TDK’ye göre muhalefet kelimesinin anlamı şu şekildedir. Bir tutuma, bir görüşe, bir davranışa karşı olma durumu, aykırılık. Karşı görüşte, karşı tutumda olan kimseler topluluğu. Demokrasilerde, iktidarın dışında olan parti veya partilerin tamamı muhalefet.

Hiç kimse ve hiçbir parti iktidardakiler gibi düşünmek zorunda değildir. Hiçbir parti veya partiler, iktidarın her yaptığını onaylamak ve kabul etmek zorunda değildir. Adı üstünde muhalefet veya ana muhalefet. İktidarların yaptıklarının ve projelerinin olumsuz tarafından bakmakla, yapılanları eleştirmek ve kendilerine göre doğruları anlatmak için görevlendirilmiş ve tıpkı iktidarda olanlar gibi Milletten yetki almışlardır.

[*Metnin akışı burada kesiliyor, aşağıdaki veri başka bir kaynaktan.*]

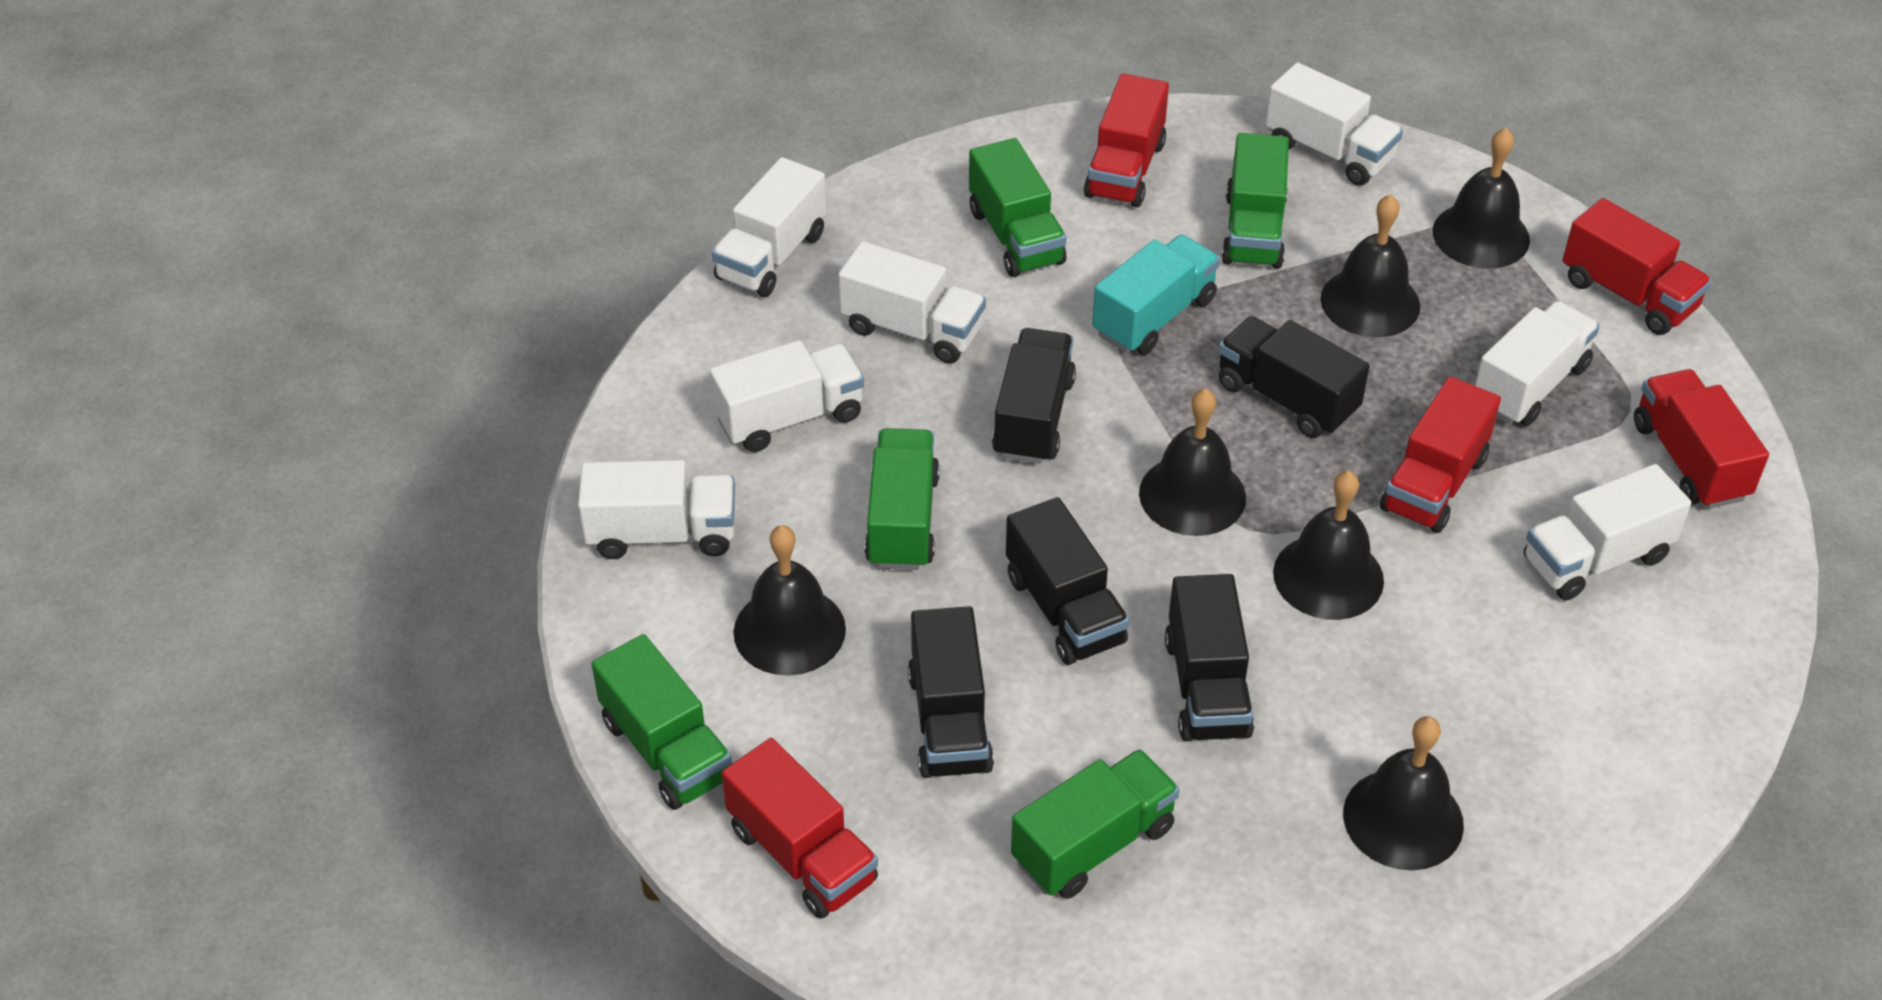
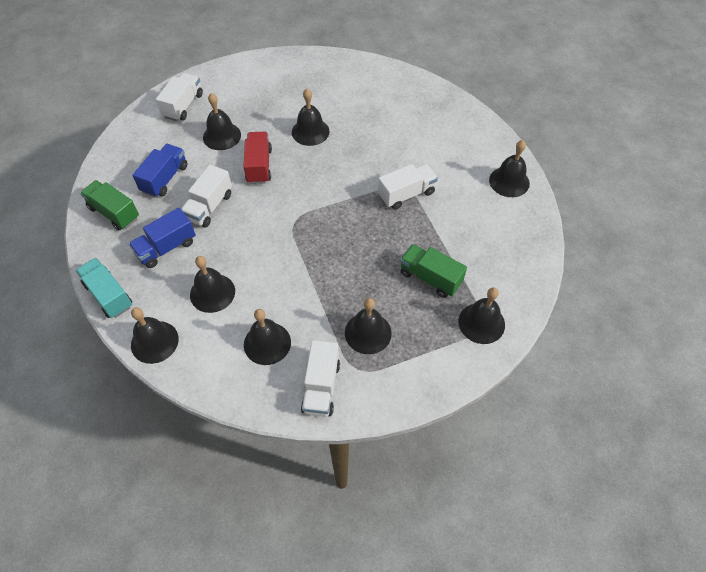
black bell: 6 -> 8
black truck: 5 -> 0
blue truck: 0 -> 2
green truck: 5 -> 2
red truck: 5 -> 1
white truck: 7 -> 4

Cumhurbaşkanı Erdoğan, “Parlamenter Demokrasi artık bizim için, milletimiz için mazi oldu”. “Denenmiş, denenmez” diyerek mevcut sistemden dönüş olmayacağı açıklamalarına, muhalefet partilerden eleştiri gelmesi, Hukukçulardan, odalardan, sendikalardan ve diğer sivil toplum kuruluşlarından itiraz edilmesi sana göre doğal değilse, sen demokrasiden ne anlıyorsun? Partine veya liderine kafana yatmayan veya ruhunu okşamayan eleştiri yapanlar, muhalefet edenler sana göre fitne çıkartıyorsa, bölücüyse, vatana ihanet ettiklerini düşünüyorsan çok cahilsin demektir, biraz oku.

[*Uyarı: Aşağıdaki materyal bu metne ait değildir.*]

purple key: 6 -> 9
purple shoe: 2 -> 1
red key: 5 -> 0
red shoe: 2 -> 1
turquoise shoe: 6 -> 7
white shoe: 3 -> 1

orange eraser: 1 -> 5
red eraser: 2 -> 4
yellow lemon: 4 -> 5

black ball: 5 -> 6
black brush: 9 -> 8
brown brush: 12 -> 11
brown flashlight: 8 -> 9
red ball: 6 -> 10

Aile fertlerinde, şirketlerin yönetiminde, Ülkenin geleceğini yönlendiren ve planlayanların içinde tüm insanlar hemfikirse, muhalefet eden yoksa, oradan sağlıklı kararlar çıkmaz. İktidar mensuplarının bile Milli Eğitimden, Ekonomik yapılanmadan, Tarım ve hayvancılık sektörünün sağlıklı gelişememesinden şikayet ederken, seçmen olarak senin fanatikliğin, hakaretin son sürat devam ediyor, neden?

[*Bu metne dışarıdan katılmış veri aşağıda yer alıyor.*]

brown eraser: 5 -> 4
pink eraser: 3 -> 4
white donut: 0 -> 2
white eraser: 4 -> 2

Sevgili dostlarım asıl mesele, çocukluğunda pısırık ve sorgulamayan, okulda itiraz etmeyen, gittiği toplantı ve cemaatlerde biat etmeyi öğrenen, ticari hayatında yeniliğe ve teknolojiye geçit vermeyen, aile içinde dikta uygulayan, kendisinden başka kimseye söz hakkı tanımayan insanlar, muhalefet etmenin ve aykırı olmanın tadını bilemezler. Sen sus, sen konuşma, sen bilemezsin gibi tehditler içerisinde büyümüş ve böyle bir yaşam sürmüşse, tabi olduğu siyasi yapılanmaya yalakalık yapması, eğilip bükülmesi kadar doğal bir şey olamaz. İdareci makamında oturan seçilmiş ve atanmışların küfür, hakaret ve argo içerikli konuşmaları, sevenlerine ve taraftarlarına şirin gözükse de, sağduyu sahibi tüm insanları incitmektedir. Hakaret dili kullanan ve kibir abidesi olmuş bir insan kendini boş teneke gibi hissetmelidir veya kuru bir yaprak gibi.